UNITED STATES DISTRICT COURT SOUTHERN DISTRICT OF CALIFORNIA


December 14, 2012

THOMAS HUBBARD,
PLAINTIFF,
v.
PHIL'S BBQ OF POINT LOMA, INC., A CALIFORNIA CORPORATION; PHILLIP C. PACE AND JEFFREY A. LOYA,
DEFENDANTS.

The opinion of the court was delivered by: Honorable Larry Alan Burns United States District Judge

ORDER GRANTING RENEWED MOTION TO FILE DOCUMENTS UNDER SEAL; ORDER GRANTING IN PART AND DENYING IN PART DEFENDANTS' MOTIONS TO DISMISS; AND ORDER GRANTING IN PART AND DENYING IN PART PLAINTIFF'S MOTION FOR SUMMARY JUDGMENT

Defendants Phillip Pace and Jeffrey Loya filed a motion to dismiss Plaintiff Thomas Hubbard's complaint. (Docket no. 127), as did Phil's BBQ of Point Loma, Inc. (Docket no. 128).*fn1 Hubbard in turn filed a motion for summary judgment, which is now fully briefed. Defendants Pace and Loya also renewed their ex parte motion to file the declaration of John Cheng, C.P.A. (accountant for Phil's) under seal.

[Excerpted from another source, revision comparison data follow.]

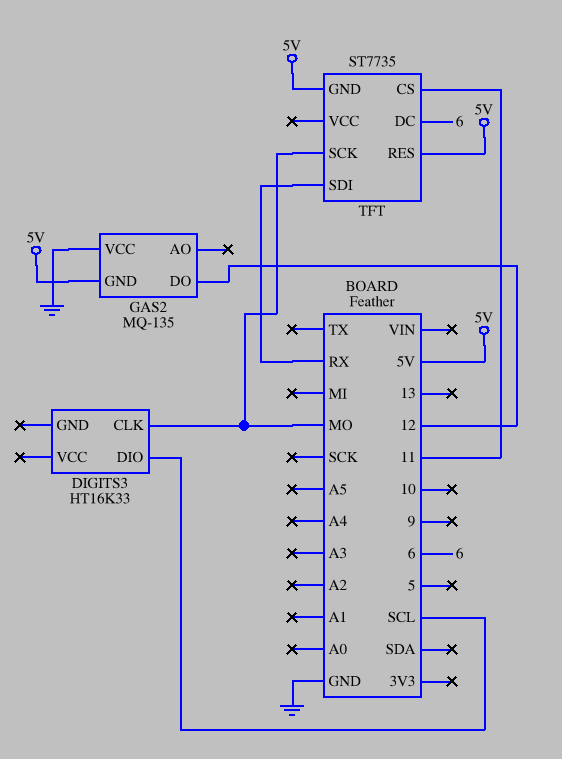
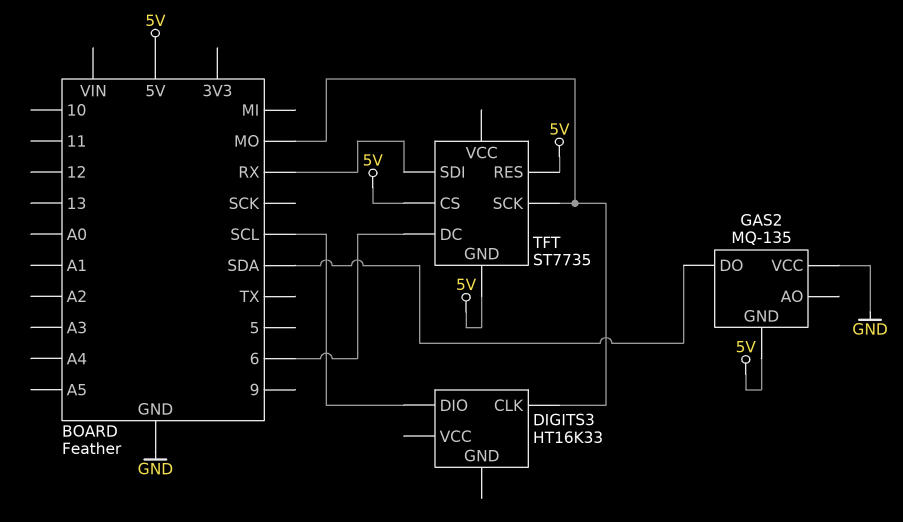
GAS2 pin DO: 12 -> SDA
TFT pin CS: 11 -> 5V

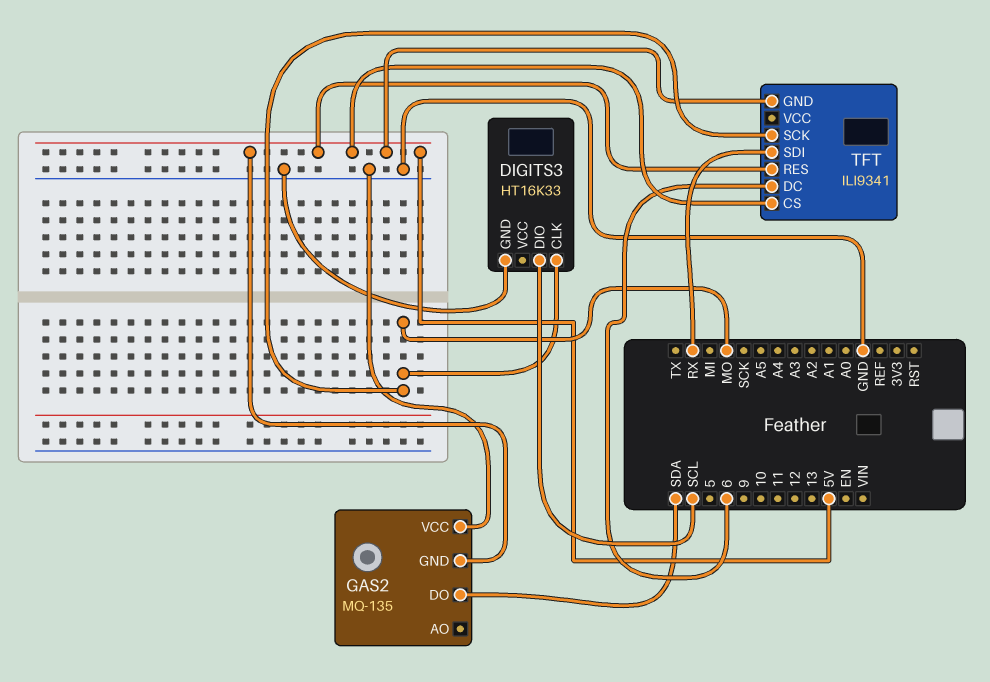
DIGITS3 pin GND: none -> GND
TFT: ST7735 -> ILI9341

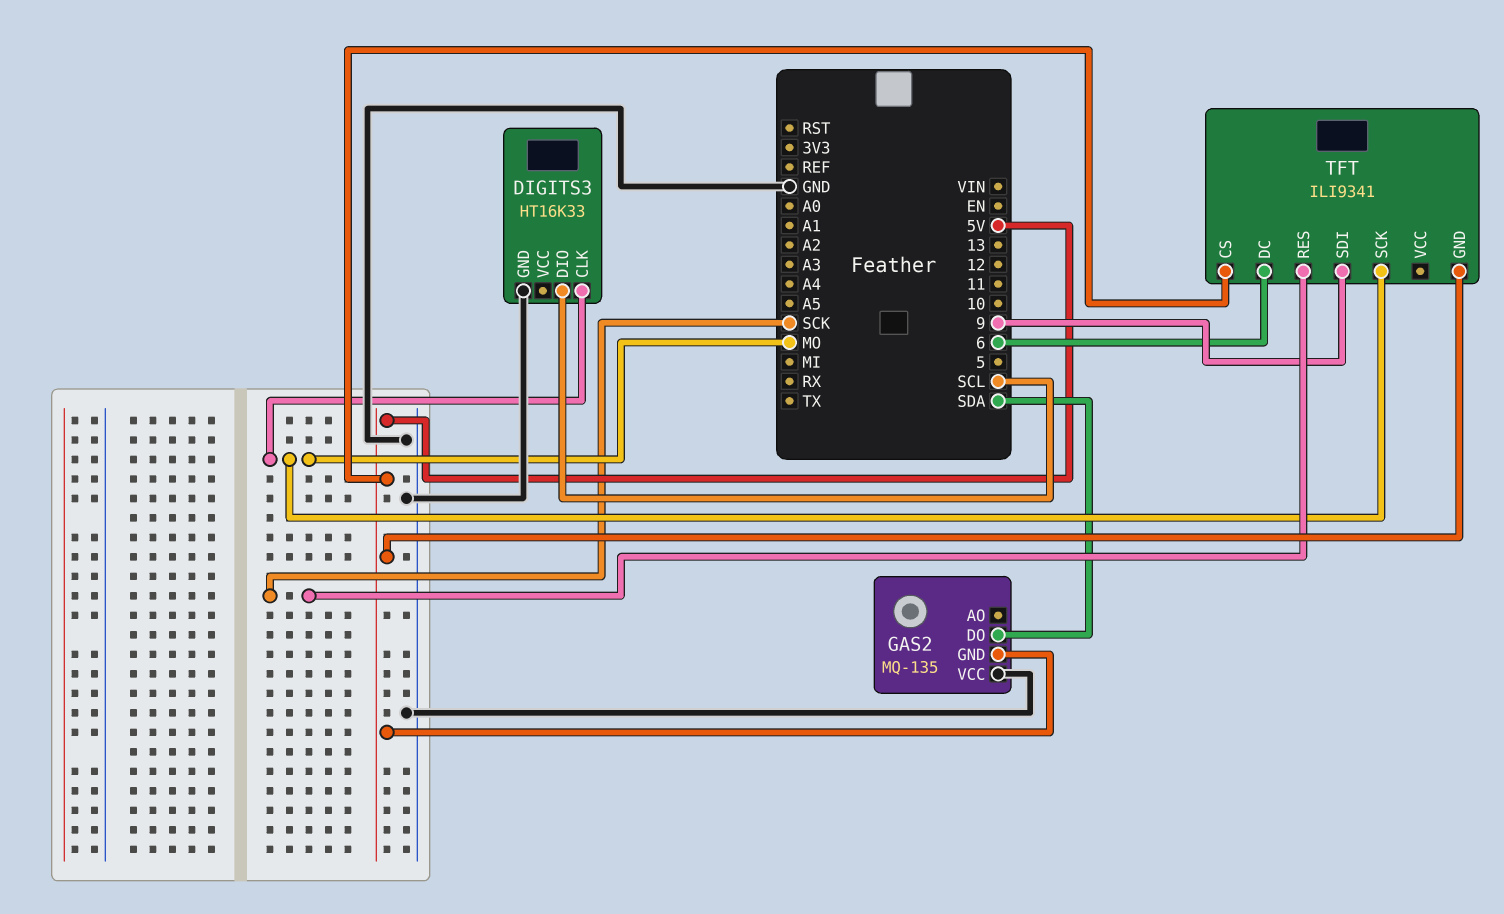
TFT pin RES: 5V -> SCK
TFT pin SDI: RX -> 9

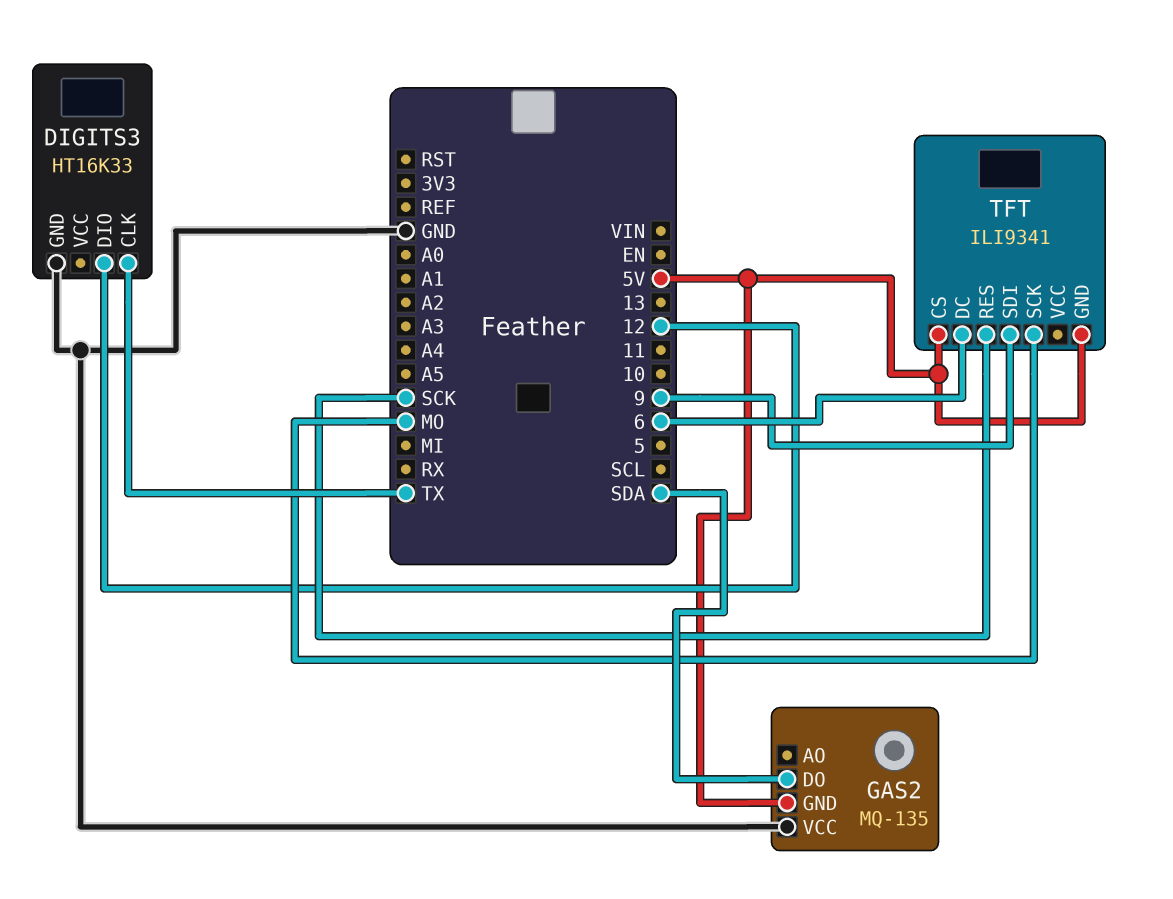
DIGITS3 pin CLK: MO -> TX
DIGITS3 pin DIO: SCL -> 12

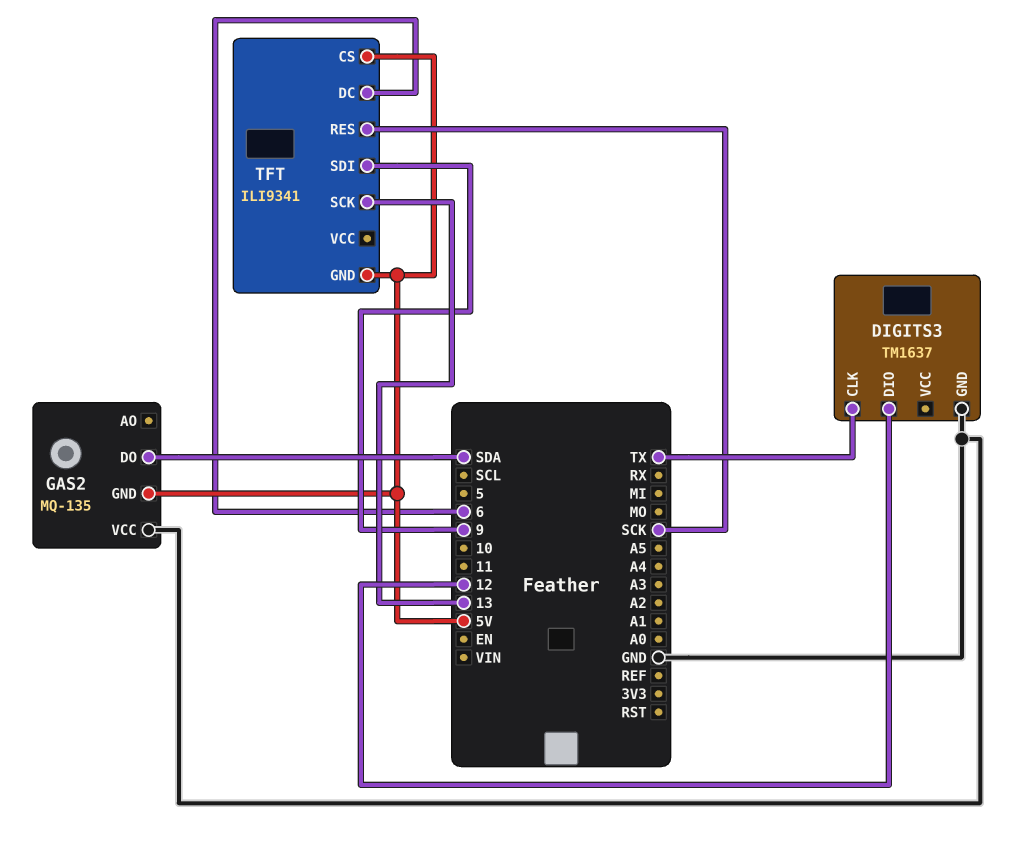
DIGITS3: HT16K33 -> TM1637
TFT pin SCK: MO -> 13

Hubbard's two remaining claims are that Phil's breached its consulting agreement with him by failing to pay him after 2008 even though he had performed his consulting duties, and that all Defendants breached the shareholder agreement with Hubbard by failing to issue required distributions of corporate profits and distributions to reimburse him for taxes owed.

Sealing

The Court previously denied Pace's and Loya's unopposed application to file documents under seal, noting that it did not address the factors the Court must consider before ordering potentially case-dispositive documents sealed. They then renewed their motion, citing authority and providing reasons. (Docket no. 144.)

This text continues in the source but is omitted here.